Selain Ye Zhan, Murin dan Gretchen juga merasa seperti itu.

Gretchen tidak pernah memiliki perasaan apa pun selain penghinaan terhadap Qin Wentian. Tetapi sejak hari ini, ia menyadari bahwa bakatnya yang sangat dibanggakannya hanyalah sampah di depan Qin Wentian. Baik itu kemampuan bertarung maupun dalam memahami aksara dewa, Qin Wentian jauh di luar jangkauan.

Perwakilan dari Perkumpulan Kurir Langit juga pergi dengan diam-diam, sementara Xue Yuan berdiri mematung, tidak berani mengeluarkan suara.

Tetua dari Perguruan Kerajaan membelalakkan mata padanya dan menghardik, "Lihatlah apa yang telah kau lakukan."

Saat itu, Tetua itu benar-benar ingin melepaskan semua penghinaan dan kemarahan yang ia rasakan hari ini pada Xue Yuan.

Xue Yuan menunduk diam. Meskipun ia ikut bersalah, Tetua itu tidak berhak menyalahkannya seperti itu.

Ia menggunakan statusnya sebagai Tetua perguruan untuk meminjam lukisan itu darinya, bagaimana mungkin ia berani untuk tidak setuju? Dan peristiwa yang terjadi kemudian, bukankah semua disebabkan oleh kesombongan dan keputusannya sendiri? Tidak ada hubungannya dengan dirinya sama sekali.

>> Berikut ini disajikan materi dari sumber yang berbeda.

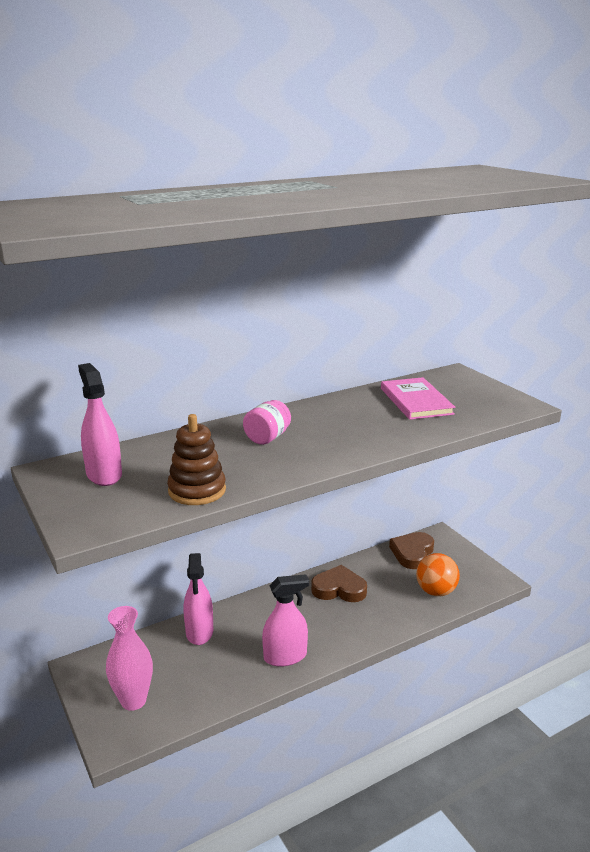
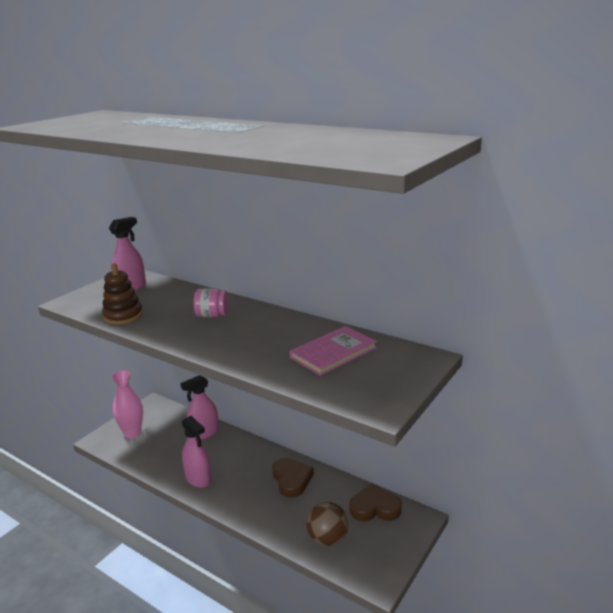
camera: 65 degrees right, 0 degrees up
(436, 591) = (327, 539): orange ball -> brown ball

Mu Rou boleh menyalahkannya apapun yang ia inginkan, tetapi Tetua ini tidak berhak untuk melakukan hal serupa.

Namun, dunia ini tidak pernah berdasarkan logika. Dalam menghadapi hardikan yang keras dari Tetua itu, ia sebagai siswa biasa di Perguruan Kerajaan, hanya bisa diam menanggungnya. Bukankah ini juga sebuah bentuk tragedi?